Navigating Carbon Neutrality

Jeff Klein
Jeff Klein

Carbon neutrality is not a phrase that rolls off the tongue, but what it lacks in suaveness it makes up for in importance.

Every time you turn on a lightbulb or an air-conditioner, you are causing some amount of carbon dioxide pollution at a power plant far away. Carbon neutral means that after you make your home and car as efficient as can be, you look at the pollution you are still causing and find a way – by planting a tree in a forest, by buying clean energy certificates – to balance out all of the remaining carbon pollution you cause. In this way carbon neutrality, if practiced universally would thwart the climate-changing gasses like carbon dioxide that pollute our air and oceans.

Carbon neutrality in theory is also not only a great way to improve the world, but also among the most market-efficient way to get there. For example, if it would cost you $10,000 to buy an air conditioner that uses half the energy of your current one, but it only costs $10 to plant a tree that will absorb the carbon dioxide created by running your air conditioner, that is a market tradeoff that keeps the cost of switching to a carbon neutral economy as low as possible. It’s a good deal.

But in practice, carbon neutrality has its challenges.

The first is emotional. For many people, while making their home more efficient feels like a wise investment, the act of purchasing an offset at the airport for one’s upcoming flight feels like buying one’s way out of a problem. In the long-term, offsets can be problematic, because you can’t keep planting trees forever. Eventually there won’t be room for any more but there will still be demand for transcontinental flights. Some have compared buying carbon offsets to the Church’s sale of indulgences in the Middle Ages: buying peace of mind but not addressing the underlying damaging behavior.

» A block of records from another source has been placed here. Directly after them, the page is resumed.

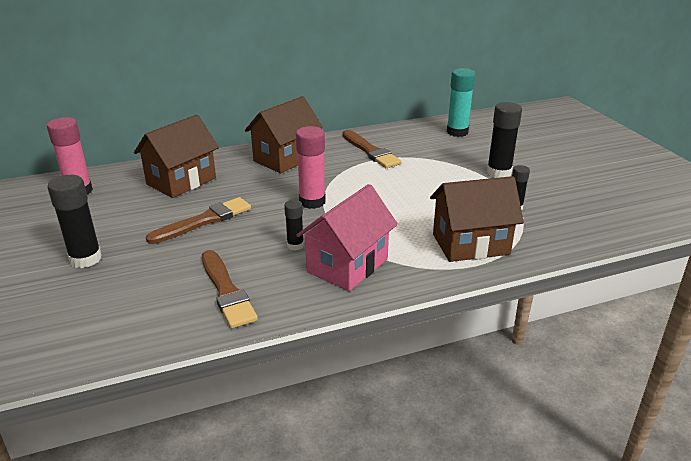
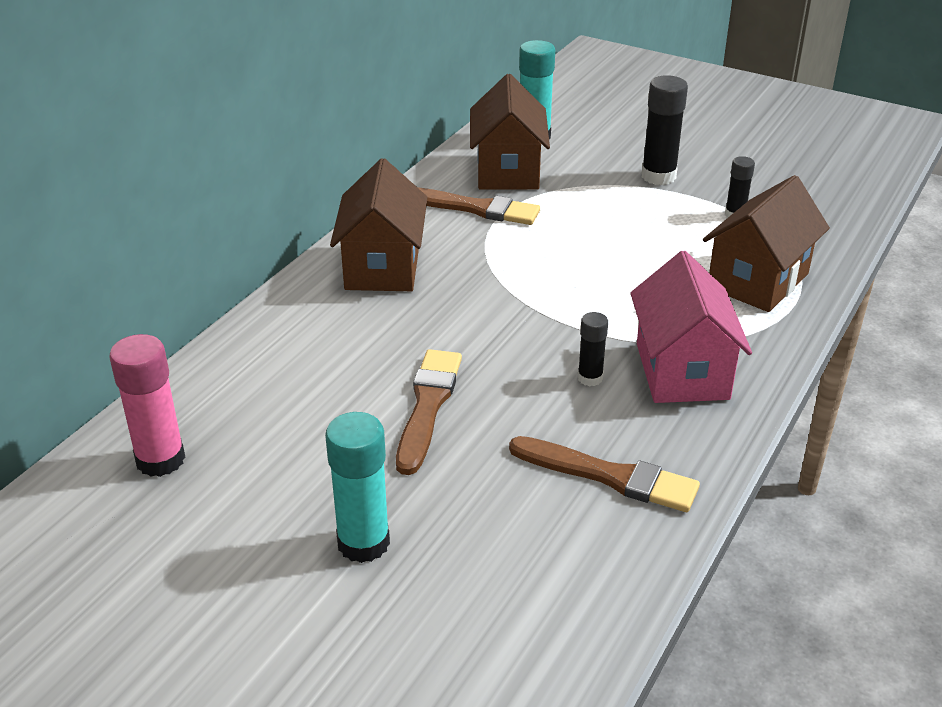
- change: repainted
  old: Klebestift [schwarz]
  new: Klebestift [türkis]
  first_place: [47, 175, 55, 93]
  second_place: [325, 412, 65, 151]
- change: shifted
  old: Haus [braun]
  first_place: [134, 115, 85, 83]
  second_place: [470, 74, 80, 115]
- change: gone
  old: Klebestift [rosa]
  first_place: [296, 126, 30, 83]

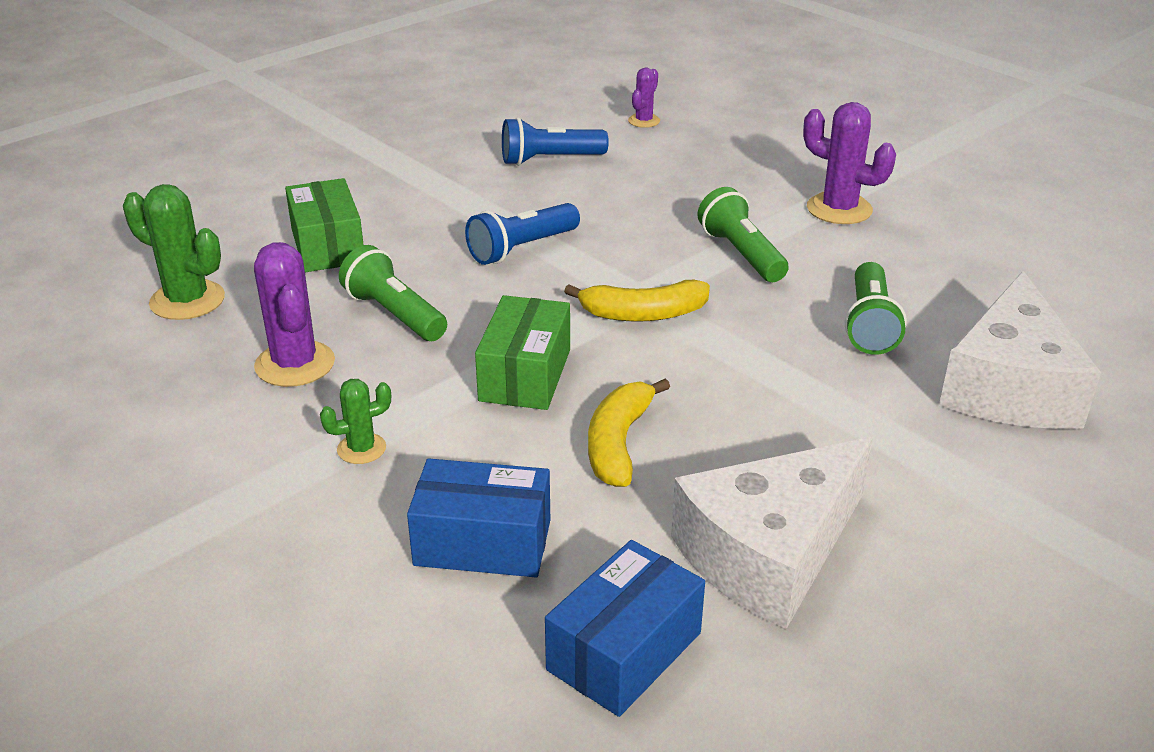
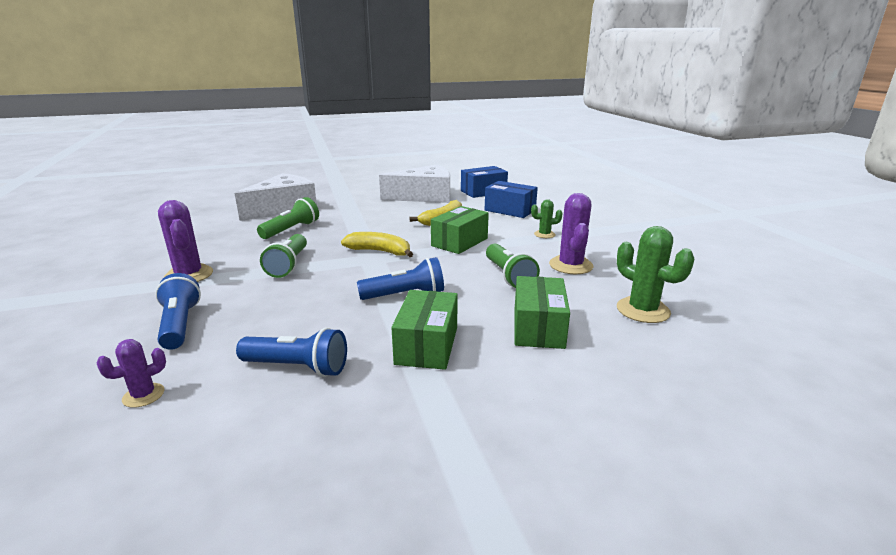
- change: new
  new: Taschenlampe [blau]
  second_place: [155, 273, 46, 77]
- change: new
  new: Schachtel [grün]
  second_place: [391, 290, 67, 80]

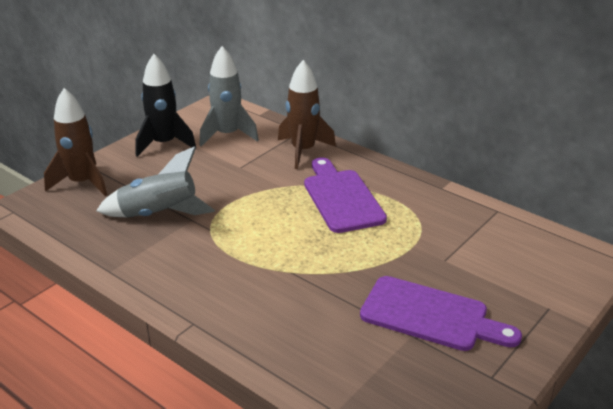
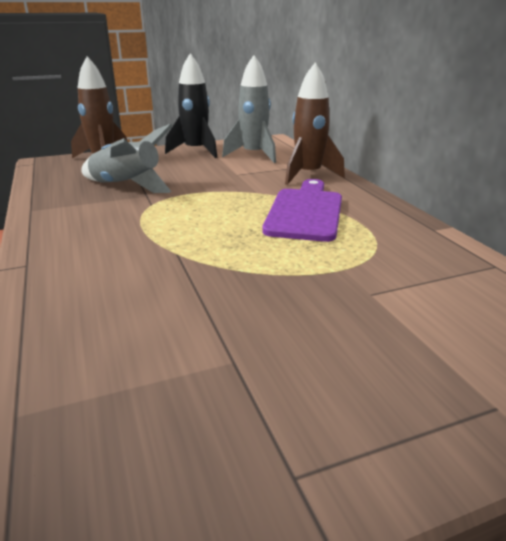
- change: gone
  old: Schneidebrett [lila]
  first_place: [360, 276, 162, 75]

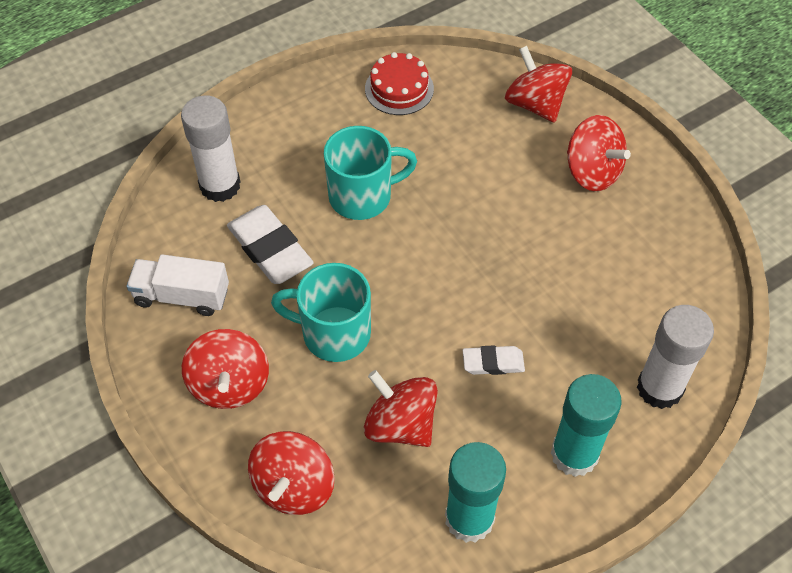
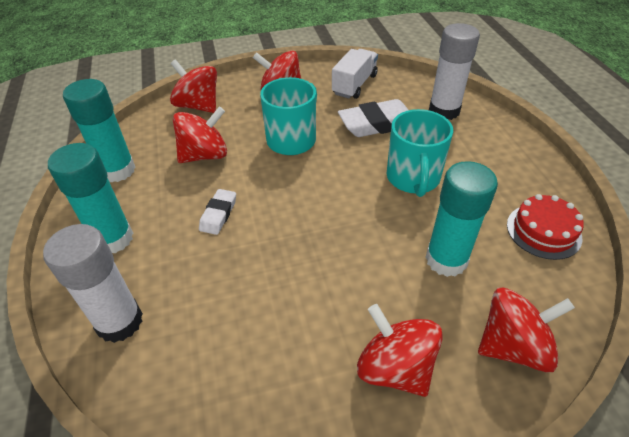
- change: rotated
  old: Kreisel [rot]
  first_place: [567, 115, 64, 76]
  second_place: [357, 304, 85, 93]
  degrees: 75
- change: new
  new: Klebestift [türkis]
  second_place: [425, 161, 73, 116]

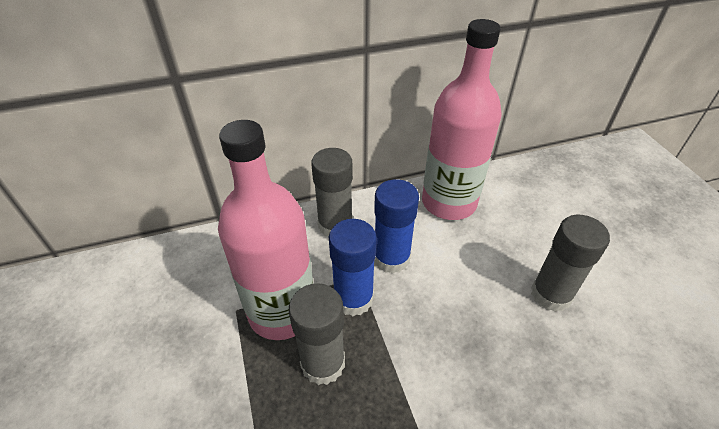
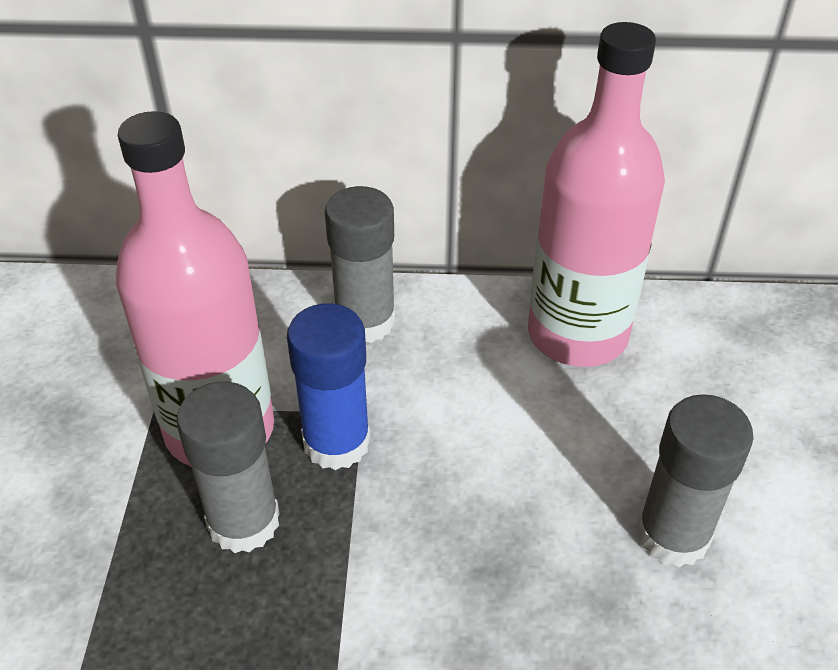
- change: gone
  old: Klebestift [blau]
  first_place: [374, 179, 45, 95]

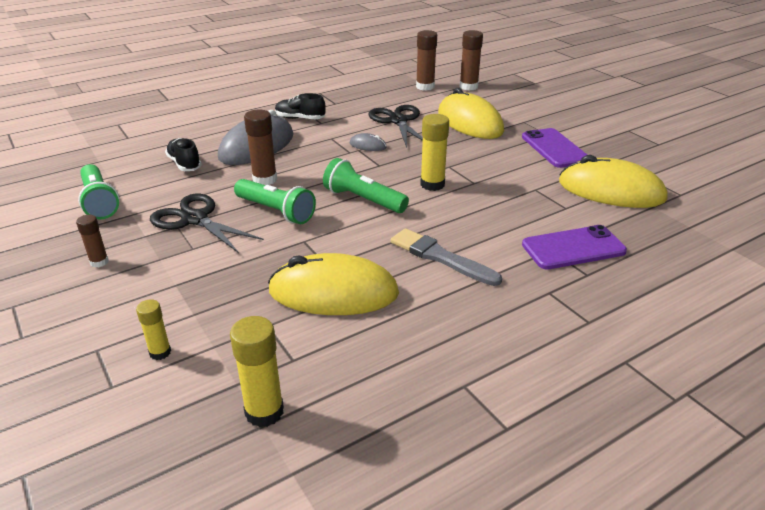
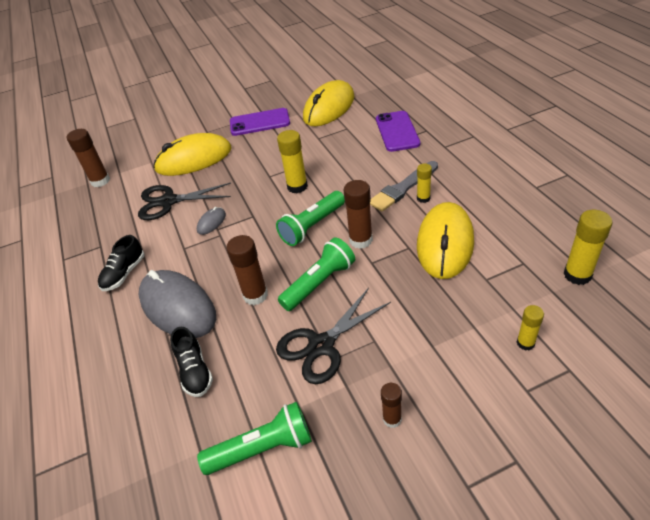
- change: rotated
  old: Schuh [schwarz]
  first_place: [165, 138, 37, 33]
  second_place: [170, 327, 43, 70]
  degrees: -90
- change: shifted
  old: Klebestift [braun]
  first_place: [460, 30, 23, 61]
  second_place: [344, 180, 29, 69]
- change: new
  new: Klebestift [gelb]
  second_place: [417, 164, 15, 39]

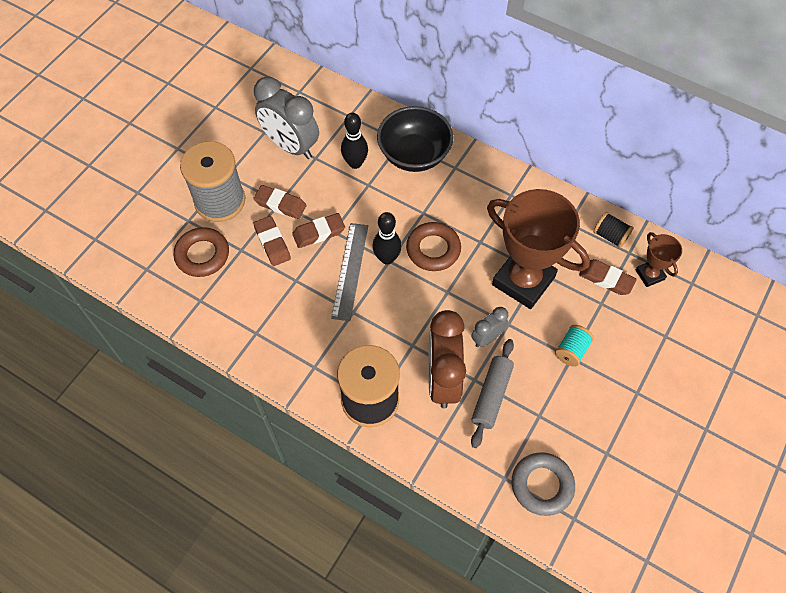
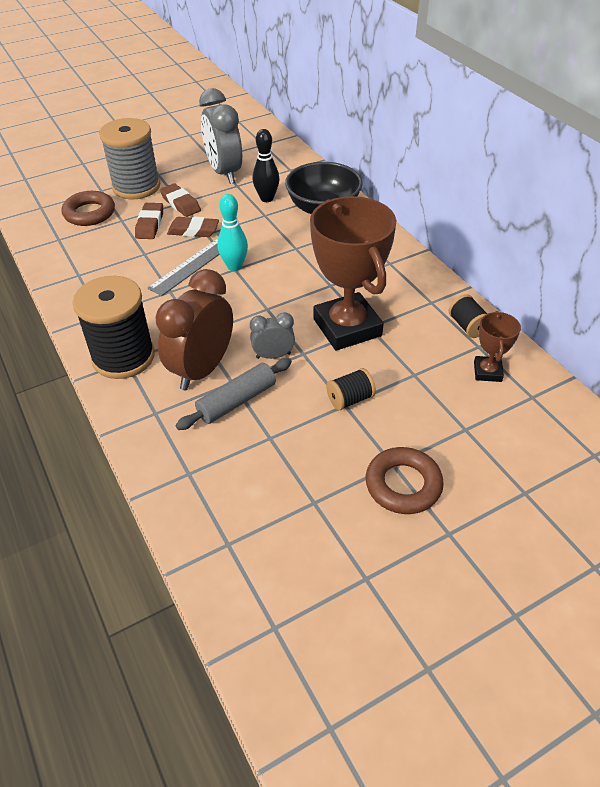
- change: repainted
  old: Bowlingkegel [schwarz]
  new: Bowlingkegel [türkis]
  first_place: [372, 212, 30, 53]
  second_place: [217, 194, 31, 77]
- change: repainted
  old: Garnrolle [türkis]
  new: Garnrolle [schwarz]
  first_place: [555, 325, 39, 42]
  second_place: [326, 368, 50, 42]
- change: shifted
  old: Ring [braun]
  first_place: [406, 222, 55, 49]
  second_place: [366, 447, 78, 67]
- change: gone
  old: Ring [grau]
  first_place: [512, 452, 63, 64]
- change: gone
  old: Radiergummi [braun]
  first_place: [579, 259, 58, 36]

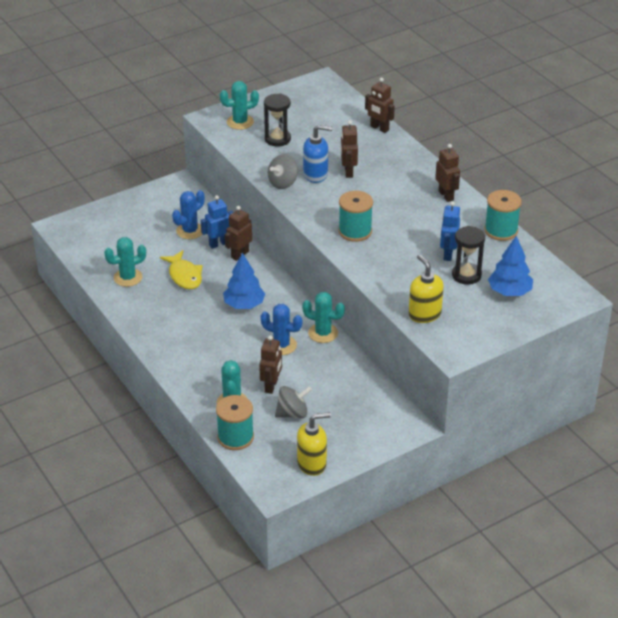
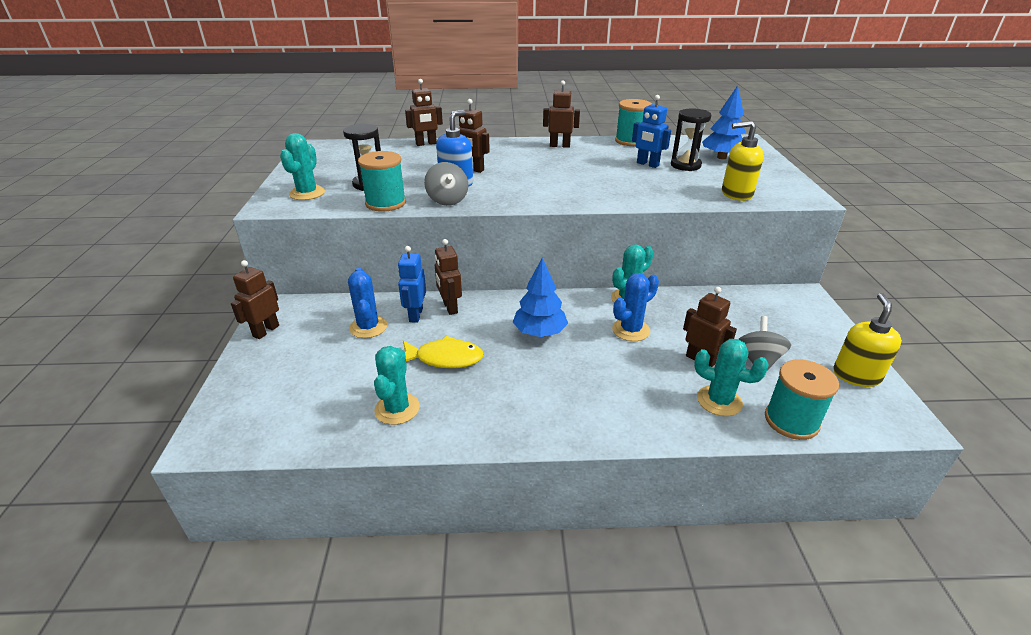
- change: new
  new: Roboter [braun]
  second_place: [231, 260, 48, 79]
- change: shifted
  old: Garnrolle [türkis]
  first_place: [338, 191, 35, 51]
  second_place: [358, 151, 48, 61]

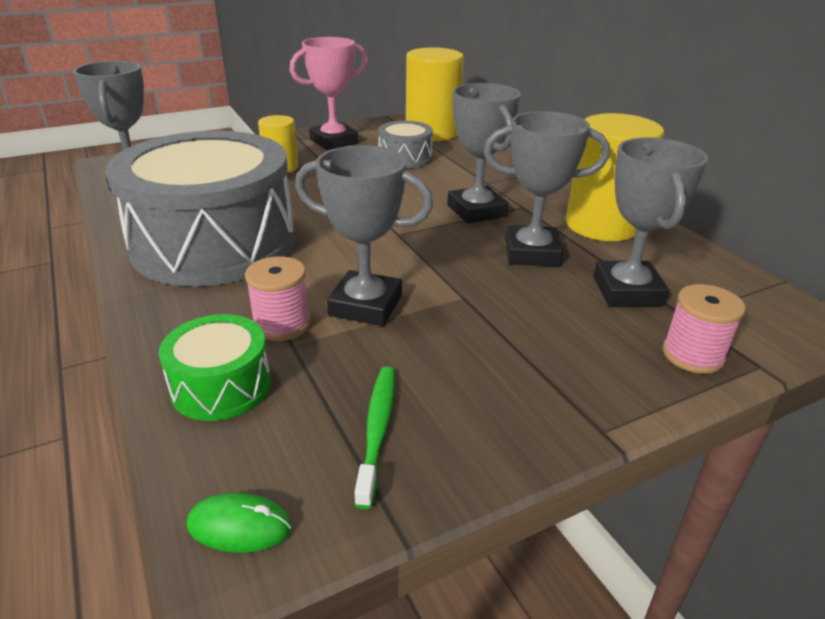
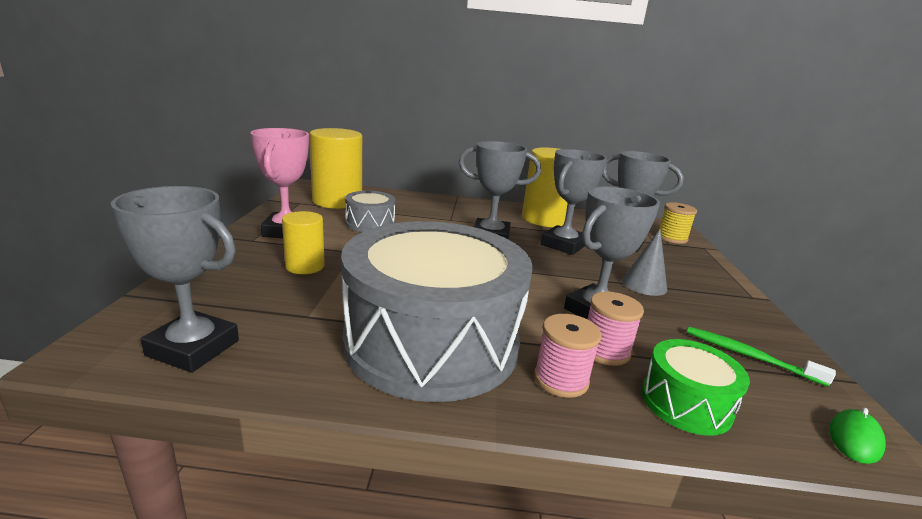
- change: shifted
  old: Garnrolle [rosa]
  first_place: [663, 284, 83, 90]
  second_place: [534, 314, 68, 84]
- change: new
  new: Kegel [grau]
  second_place: [622, 229, 45, 67]
- change: new
  new: Garnrolle [gelb]
  second_place: [659, 202, 38, 42]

Another problem that has made carbon neutrality less feel-good is its reliability. I know that if I turn off a lightbulb, I will reduce the carbon pollution I’m responsible for. I see the light go off. I’ve done something for the planet. But I have much less confidence that that I’m reducing carbon pollution if I donate to some organization I’ve never heard of to plant a kind of tree I’ve never seen in a country whose name I can’t pronounce.

These problems – the guilt factor and the reliability factor – have hampered the push towards carbon neutrality.

But they don’t need to be show stoppers. As we see in this post: Achieving Carbon Neutrality: Offsets, there are many reliable ways to reduce emissions. Carbon allowances are tradable, limited, and measurable pollution permits. Renewable Energy Certificates, too, are tradable, limited, and measurable certificates, but for clean energy production. Methane gas flaring projects are also particularly reliable.

As for the emotional toll of buying your way out of problem, that’s a matter of personal gut, but it’s also worth imagining in the years after your retirement party the look of your grandchildren asking you: “You were hurrying through the airport, you saw kiosk at which to buy the carbon offset. You knew it would take just five minutes and $10 to reduce the environmental impact of your actions. What did you do?”

There’s an emotional toll to not striving for carbon neutrality, too.